In the case of aortic regurgitation, medication can lower your blood pressure and prevent the buildup of fluid. If you have aortic stenosis, your doctor may recommend the use of drugs that control the disturbances of the heart’s rhythm. Beta and calcium blockers can help with any angina (chest pain). Your doctor may prescribe statin drugs to lower your blood cholesterol levels.
While there are several surgical methods of treatment for aortic valve disease, the most common and most effective is aortic valve replacement. In this procedure, a surgeon will remove your damaged aortic valve and replacing it with a new one made from a human donor or a large animal, such as a cow or pig.
Your surgeon may opt for a mechanical valve. These are made of metal and sturdy, but they increase your risk for blood clots in the heart. If you have a mechanical valve, you may need an anticoagulant drug such as warfarin (Coumadin) for permanent management of your condition.
Rather than replace the valve, your surgeon may choose to repair the valve with a procedure called a valvuloplasty. This method does not require long-term, post-op (after the operation) medication as with valve replacement.

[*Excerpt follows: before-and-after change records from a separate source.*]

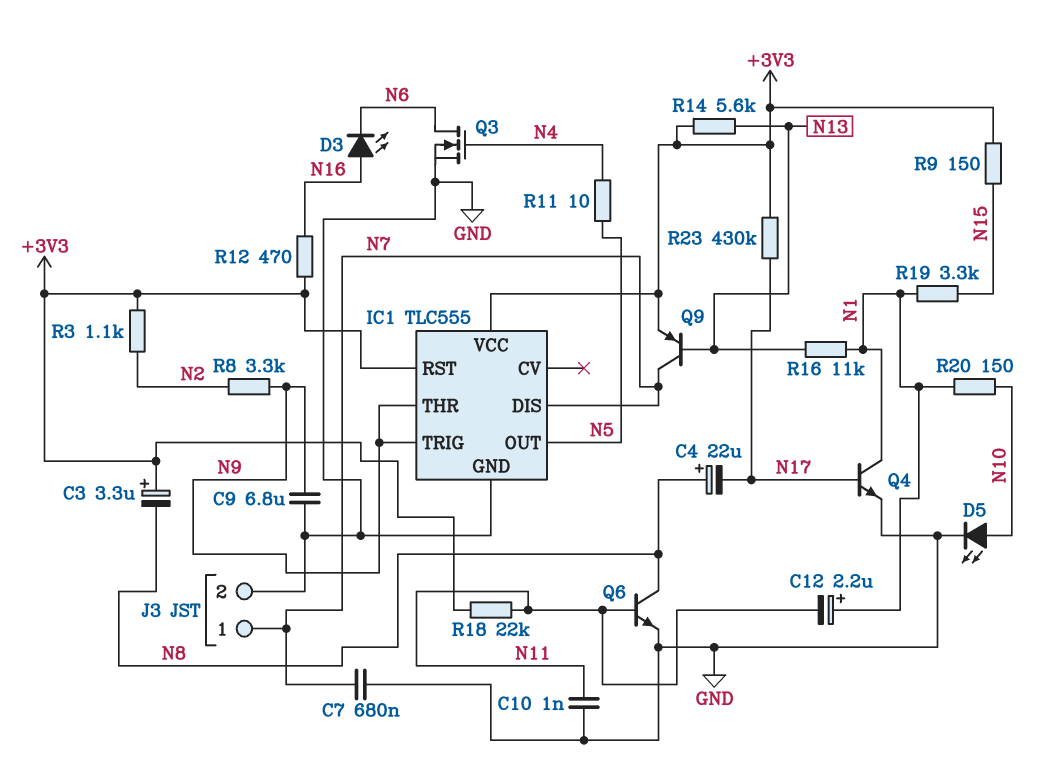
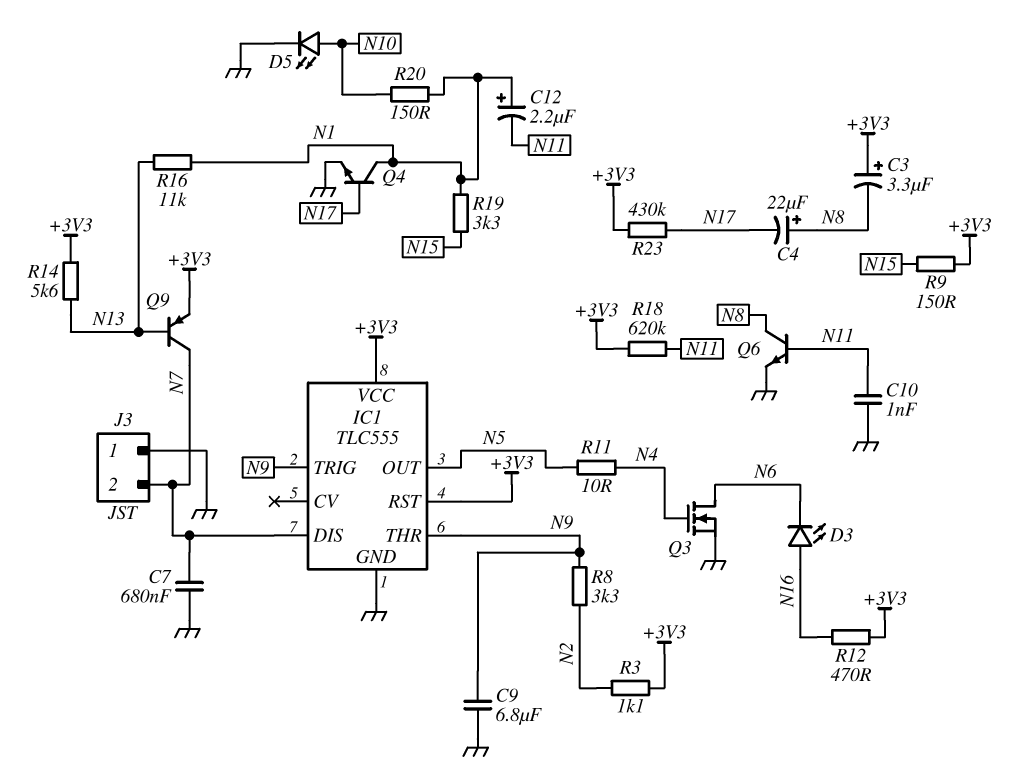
J3 pin 1: N7 -> GND
J3 pin 2: GND -> N7
R18: 22k (+3V3, N11) -> 620k (+3V3, N11)

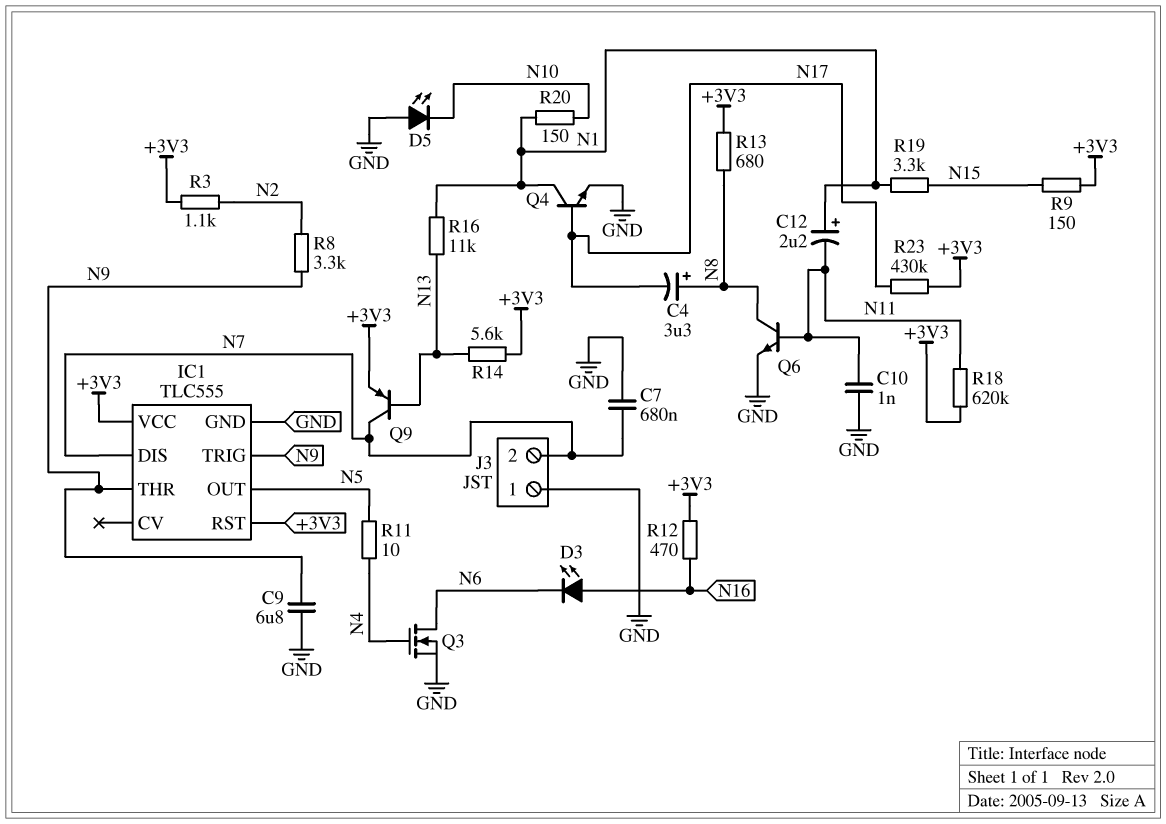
C3: 3.3uF (plus +3V3, minus N8) -> none
C4: 22uF (plus N8, minus N17) -> 3.3uF (plus N8, minus N17)
D5: LED (A N10, K GND) -> LED (A GND, K N10)
R13: none -> 680 (+3V3, N8)

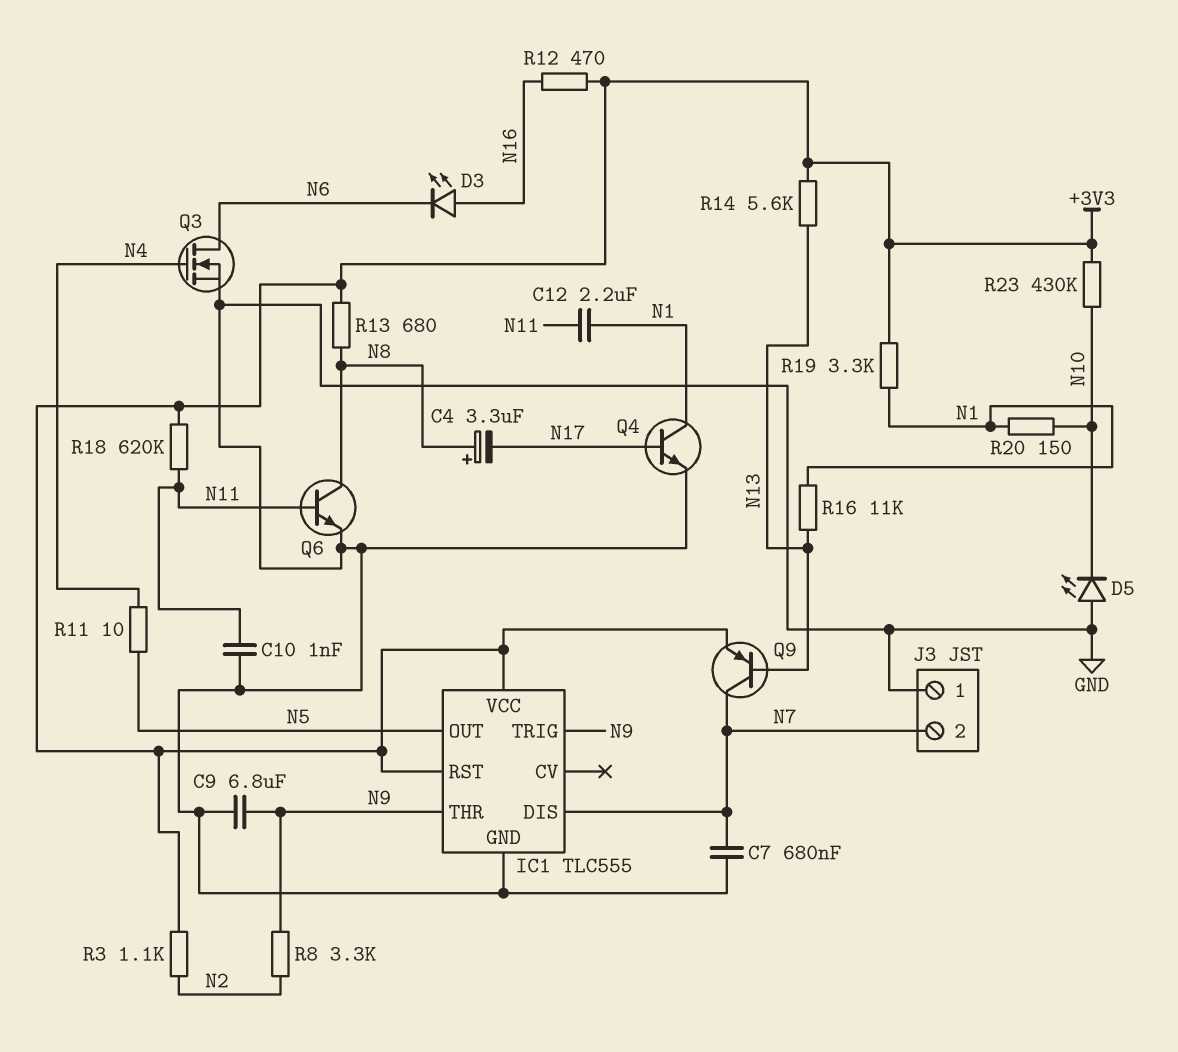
C12: 2.2uF (plus N1, minus N11) -> 2.2uF (N1, N11)
R9: 150 (+3V3, N15) -> none
R19: 3.3k (N1, N15) -> 3.3k (+3V3, N1)
R23: 430k (+3V3, N17) -> 430k (+3V3, N10)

In such surgery with infants and children, a balloon valvuloplasty may be performed. The procedure inserts a thin tube with a balloon at the tip into the body. The surgeon guides the balloon to the aortic valve and inflates it. The inflated balloon opens and stretches the opening of the valve and improves blood flow. This type of valvuloplasty is usually not performed on adults due to the likelihood that the valve would narrow again later on.
Take steps to lower your chances of developing aortic valve disease. Here are a few suggestions:
- Prevent rheumatic and scarlet fever. If you have a sore throat you may want to have it checked by your doctor to make sure that it’s not strep that could progress into something that could damage your heart.
- Practice good dental hygiene. Making sure that your teeth and gums are well cared for reduces the chance of bloodstream infections that cause endocarditis.
- Make sure your heart is healthy. If you have high blood pressure or high cholesterol, talk to your doctor about steps you can take to lower them. Both of these conditions have close links to aortic valve disease.